With roots in both graffiti and chromatics, Thomas Granseuer and Tomislav Topic of Quintessenz combine aspects of spray paint, textiles, installation, and the digital image in their work. Their large site-specific works and facade murals often uses shape as the main inspiration, while also borrowing aesthetic elements found on location.
The duo transform spaces into frameworks for presenting their abstract creations and challenging the spectator’s perception. These ideas are present in their recent installation Flickering Lights, which was was created for Fashion Week Berlin back in January 2018, and Pardis Perdus installed in Les Baux-de-Provence, France in 2017. In both of those installations, and their latest piece in Paxos, the artists use dyed or spray painted fabric in a range of layers as a way to interact with light conditions and points of view. The one-ton construction Flickering Lights was suspended in a large hall of Panorama Berlin from over 32,000 square feet of fabric and dyed with over 200 gallons of paint.

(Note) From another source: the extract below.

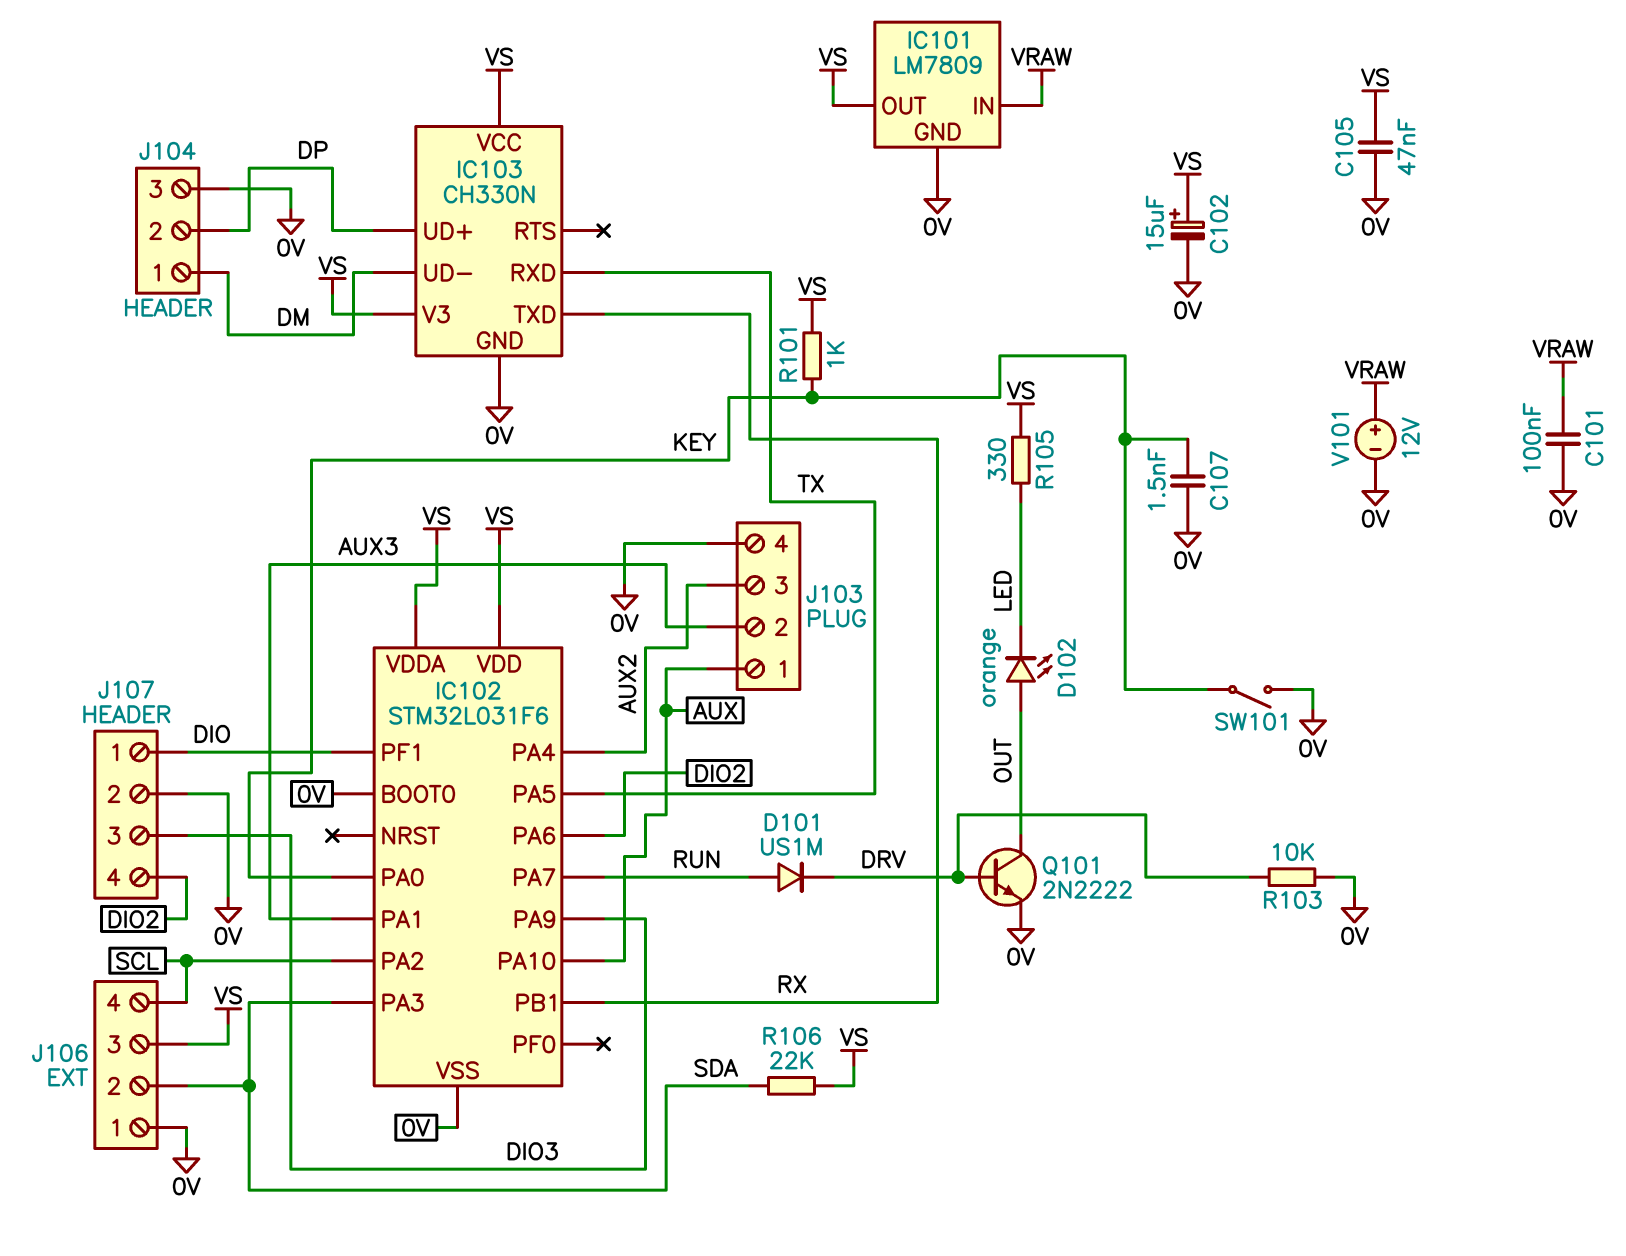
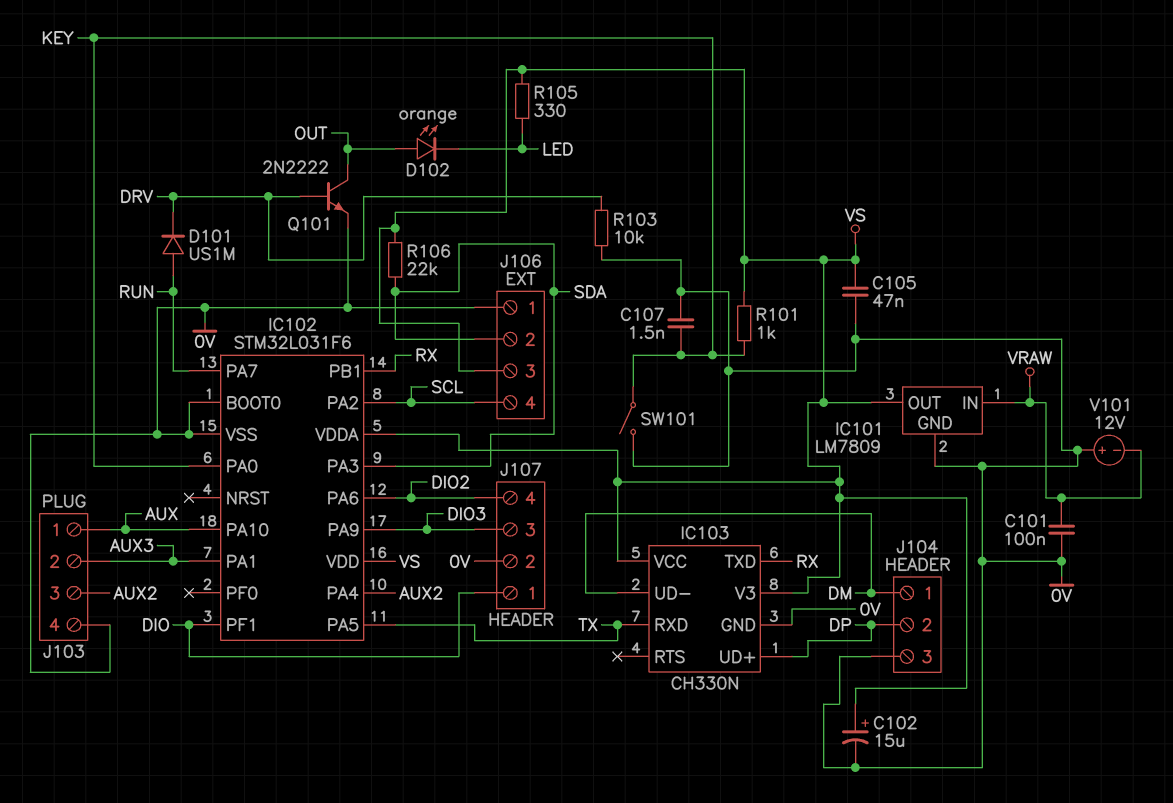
V101: 12V (plus VRAW, minus 0V) -> 12V (plus 0V, minus VRAW)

Similar to the Paradis Perdus piece, their latest intervention in Greece used the architectural structure to emphasize the effect of their creation. Like digital abstract images somehow transferring into the real world, both these pieces employ color shades and different size layers to create depth and perspective illusion. Appearing bigger and smaller depending on the observer’s movement, they leave room for individual experiences of these interfaces between analog and digital worlds. Although exceptionally photogenic, the artists’ idea is to enjoy these works in person. “We hope that the visitors of our work leave their mobile phone cameras in their pockets for a moment and simply enjoy the light and the translation of the wind in the material,” Quintessenz explains.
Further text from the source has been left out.